Add possibility to merge or not

43a3caa3 · Pierre LOTTE · a60e4fc7 · 43a3caa3 · 43a3caa3
Commit 43a3caa3 authored 9 months ago by Pierre LOTTE
--- a/paradise/main.py
+++ b/paradise/main.py
@@ -63,6 +63,11 @@ if __name__ == "__main__":
        help="Use Docker containers directly to run the algorithm. Allow to run algorithms without cloning repo",
        action="store_true"
    )
+    parser.add_argument(
+        "--merge",
+        help="Whether the method should merge the correlation matrices or not.",
+        action="store_true"
+    )
    # Load args
    args = parser.parse_args()
@@ -157,7 +162,7 @@ if __name__ == "__main__":
        if args.split and args.task in ["train", "all"]:
            splitter = BaseSplitter(f"{INPUT_DIR}/{config_name}")
-            splitter.split_data(method=args.method)
+            splitter.split_data(method=args.method, merge=args.merge)
    # =================================================================================================================
    #                                               Train algorithm

--- a/paradise/split/base.py
+++ b/paradise/split/base.py
@@ -31,7 +31,7 @@ class BaseSplitter:
        self.output_path = f"{path}/splitting"
        os.makedirs(f"{path}/splitting", exist_ok=True)
-    def split_data(self, method="HDBSCAN"):
+    def split_data(self, method="HDBSCAN", merge=False):
        """
        This method will be in charge of splitting data into subsystems.
        """
@@ -49,7 +49,7 @@ class BaseSplitter:
        # cluters from its coefficient
        max_silhouette = 0
        best_clusters = None
-        x = self._compute_correlations(w_df)
+        x = self._compute_correlations(w_df, merge=merge)
        if "HDBSCAN" == method:
            model = HDBSCAN(min_cluster_size=2, allow_single_cluster=True, n_jobs=-1)
@@ -83,7 +83,7 @@ class BaseSplitter:
            labels = np.bitwise_or.reduce(labels_df.drop(columns=drop).to_numpy(), axis=1, dtype=np.int32)
            pd.DataFrame(labels).to_csv(f"{self.data_path}/dataset_{i}_auto_split_labels.csv", index=False)

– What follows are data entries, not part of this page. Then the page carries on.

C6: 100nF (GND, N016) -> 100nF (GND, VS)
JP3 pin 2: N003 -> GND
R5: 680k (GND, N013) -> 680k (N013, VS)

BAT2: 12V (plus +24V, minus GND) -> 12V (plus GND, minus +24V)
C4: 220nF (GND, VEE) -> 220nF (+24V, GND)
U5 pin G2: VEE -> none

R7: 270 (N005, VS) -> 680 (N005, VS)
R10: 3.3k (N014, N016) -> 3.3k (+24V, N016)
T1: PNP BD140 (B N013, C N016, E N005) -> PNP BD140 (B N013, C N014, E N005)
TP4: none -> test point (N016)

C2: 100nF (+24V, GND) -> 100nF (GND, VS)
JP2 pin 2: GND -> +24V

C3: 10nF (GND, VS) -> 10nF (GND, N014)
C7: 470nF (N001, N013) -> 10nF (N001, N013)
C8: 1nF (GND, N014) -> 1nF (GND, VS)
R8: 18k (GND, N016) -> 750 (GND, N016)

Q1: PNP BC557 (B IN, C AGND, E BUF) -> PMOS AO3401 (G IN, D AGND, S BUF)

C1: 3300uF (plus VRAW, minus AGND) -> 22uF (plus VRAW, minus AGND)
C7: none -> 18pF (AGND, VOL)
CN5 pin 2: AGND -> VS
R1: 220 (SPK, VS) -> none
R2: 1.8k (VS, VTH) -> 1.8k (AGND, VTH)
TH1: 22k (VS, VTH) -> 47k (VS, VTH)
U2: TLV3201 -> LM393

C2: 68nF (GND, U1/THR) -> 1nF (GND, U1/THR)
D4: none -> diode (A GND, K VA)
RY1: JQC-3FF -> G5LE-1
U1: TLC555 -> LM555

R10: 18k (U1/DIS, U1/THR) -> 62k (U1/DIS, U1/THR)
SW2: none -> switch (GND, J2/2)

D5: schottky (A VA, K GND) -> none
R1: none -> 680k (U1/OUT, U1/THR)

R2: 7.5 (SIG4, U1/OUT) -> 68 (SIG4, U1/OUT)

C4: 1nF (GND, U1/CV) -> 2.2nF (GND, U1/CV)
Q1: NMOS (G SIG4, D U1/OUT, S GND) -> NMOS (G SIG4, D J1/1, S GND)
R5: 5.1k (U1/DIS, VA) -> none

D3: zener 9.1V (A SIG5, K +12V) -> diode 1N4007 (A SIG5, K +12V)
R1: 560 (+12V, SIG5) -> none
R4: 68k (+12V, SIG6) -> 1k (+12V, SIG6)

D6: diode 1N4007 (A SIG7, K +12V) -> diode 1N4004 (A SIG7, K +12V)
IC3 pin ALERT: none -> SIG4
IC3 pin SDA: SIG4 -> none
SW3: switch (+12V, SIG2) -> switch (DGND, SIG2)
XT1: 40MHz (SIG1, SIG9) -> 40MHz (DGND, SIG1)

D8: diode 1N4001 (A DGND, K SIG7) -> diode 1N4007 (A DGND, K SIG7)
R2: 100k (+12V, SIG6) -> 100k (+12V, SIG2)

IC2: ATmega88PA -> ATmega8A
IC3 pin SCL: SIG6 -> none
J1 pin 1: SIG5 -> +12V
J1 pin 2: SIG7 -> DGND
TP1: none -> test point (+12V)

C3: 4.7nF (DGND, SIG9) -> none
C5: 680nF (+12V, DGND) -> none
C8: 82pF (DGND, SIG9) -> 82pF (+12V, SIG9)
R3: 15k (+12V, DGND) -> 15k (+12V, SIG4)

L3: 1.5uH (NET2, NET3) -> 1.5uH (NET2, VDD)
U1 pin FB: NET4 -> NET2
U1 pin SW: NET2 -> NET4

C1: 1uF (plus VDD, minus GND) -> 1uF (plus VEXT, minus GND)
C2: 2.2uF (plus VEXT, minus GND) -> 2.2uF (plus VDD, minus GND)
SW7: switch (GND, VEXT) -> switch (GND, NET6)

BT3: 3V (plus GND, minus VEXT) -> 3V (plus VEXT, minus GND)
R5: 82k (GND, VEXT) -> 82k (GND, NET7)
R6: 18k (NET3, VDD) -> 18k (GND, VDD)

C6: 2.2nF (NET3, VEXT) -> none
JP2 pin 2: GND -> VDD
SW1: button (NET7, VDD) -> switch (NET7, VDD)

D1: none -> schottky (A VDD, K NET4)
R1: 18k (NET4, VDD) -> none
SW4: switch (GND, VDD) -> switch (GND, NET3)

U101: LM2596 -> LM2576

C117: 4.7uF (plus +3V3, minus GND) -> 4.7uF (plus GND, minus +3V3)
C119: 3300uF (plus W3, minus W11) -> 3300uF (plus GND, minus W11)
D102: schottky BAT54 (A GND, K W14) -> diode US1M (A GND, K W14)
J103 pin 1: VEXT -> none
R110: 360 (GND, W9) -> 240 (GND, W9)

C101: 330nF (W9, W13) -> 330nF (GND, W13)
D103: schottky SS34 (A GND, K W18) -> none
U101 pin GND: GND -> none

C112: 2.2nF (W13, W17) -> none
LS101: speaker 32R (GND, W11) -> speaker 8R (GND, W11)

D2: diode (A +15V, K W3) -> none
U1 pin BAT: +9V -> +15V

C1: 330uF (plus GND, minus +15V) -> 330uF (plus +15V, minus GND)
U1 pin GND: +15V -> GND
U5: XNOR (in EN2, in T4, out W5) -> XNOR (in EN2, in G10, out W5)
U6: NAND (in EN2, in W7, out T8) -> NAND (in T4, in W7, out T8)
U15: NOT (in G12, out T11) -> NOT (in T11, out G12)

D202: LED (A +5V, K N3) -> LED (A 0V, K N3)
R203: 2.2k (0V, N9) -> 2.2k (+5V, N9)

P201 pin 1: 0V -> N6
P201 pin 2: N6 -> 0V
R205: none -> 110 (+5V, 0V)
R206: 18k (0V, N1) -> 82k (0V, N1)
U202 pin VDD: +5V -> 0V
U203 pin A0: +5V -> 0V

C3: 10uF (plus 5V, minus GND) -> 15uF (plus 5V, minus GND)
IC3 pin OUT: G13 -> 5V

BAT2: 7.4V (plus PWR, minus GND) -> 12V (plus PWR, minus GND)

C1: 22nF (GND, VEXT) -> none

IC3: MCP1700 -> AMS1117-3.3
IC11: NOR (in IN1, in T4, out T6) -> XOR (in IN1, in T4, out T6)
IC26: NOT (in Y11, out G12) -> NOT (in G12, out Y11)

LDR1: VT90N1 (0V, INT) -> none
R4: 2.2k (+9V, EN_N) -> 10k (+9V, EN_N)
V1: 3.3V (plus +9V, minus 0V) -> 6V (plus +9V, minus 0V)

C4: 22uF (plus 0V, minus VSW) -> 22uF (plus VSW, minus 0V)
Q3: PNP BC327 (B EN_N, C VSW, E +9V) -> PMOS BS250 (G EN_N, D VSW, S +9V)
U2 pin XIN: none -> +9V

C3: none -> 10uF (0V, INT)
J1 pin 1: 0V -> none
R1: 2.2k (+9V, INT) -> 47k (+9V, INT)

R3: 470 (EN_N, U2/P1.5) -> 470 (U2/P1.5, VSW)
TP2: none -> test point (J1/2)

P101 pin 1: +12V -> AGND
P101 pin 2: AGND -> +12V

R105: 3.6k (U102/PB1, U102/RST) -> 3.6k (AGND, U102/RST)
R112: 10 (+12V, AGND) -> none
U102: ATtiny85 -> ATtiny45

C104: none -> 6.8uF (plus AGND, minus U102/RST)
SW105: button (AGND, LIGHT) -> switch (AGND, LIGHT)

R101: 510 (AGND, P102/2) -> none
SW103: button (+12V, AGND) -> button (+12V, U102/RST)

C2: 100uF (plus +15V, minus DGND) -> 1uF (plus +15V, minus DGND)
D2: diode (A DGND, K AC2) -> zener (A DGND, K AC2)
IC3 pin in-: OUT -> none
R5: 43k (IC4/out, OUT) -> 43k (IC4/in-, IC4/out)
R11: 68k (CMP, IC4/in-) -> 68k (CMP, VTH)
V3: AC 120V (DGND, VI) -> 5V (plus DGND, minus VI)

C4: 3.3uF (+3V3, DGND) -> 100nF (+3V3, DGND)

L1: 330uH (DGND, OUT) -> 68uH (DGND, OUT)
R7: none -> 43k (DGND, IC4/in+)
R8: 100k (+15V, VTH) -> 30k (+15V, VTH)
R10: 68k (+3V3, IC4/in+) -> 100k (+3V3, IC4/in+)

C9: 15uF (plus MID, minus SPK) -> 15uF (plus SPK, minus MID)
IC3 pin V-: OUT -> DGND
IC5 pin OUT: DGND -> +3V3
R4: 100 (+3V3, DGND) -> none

-    def _compute_correlations(self, data):
+    def _compute_correlations(self, data, merge=False):
        """
        Compute the vector of correlation coefficients for each of the variable of the dataset.
        """
@@ -106,11 +106,14 @@ class BaseSplitter:
                x.append(np.abs(correlation_matrix))
-        x = np.array(x)
+        if merge:
-        x = np.mean(x, axis=0)
+            x = np.array(x)
+            x = np.mean(x, axis=0)
-        sns.heatmap(x, annot=True, cmap="coolwarm")\
+            sns.heatmap(x, annot=True, cmap="coolwarm")\
-            .get_figure()\
+                .get_figure()\
-            .savefig(f"{self.output_path}/dataset_final_matrix.png")
+                .savefig(f"{self.output_path}/dataset_final_matrix.png")
+        else:
+            x = np.concatenate(x, axis=1)
        return x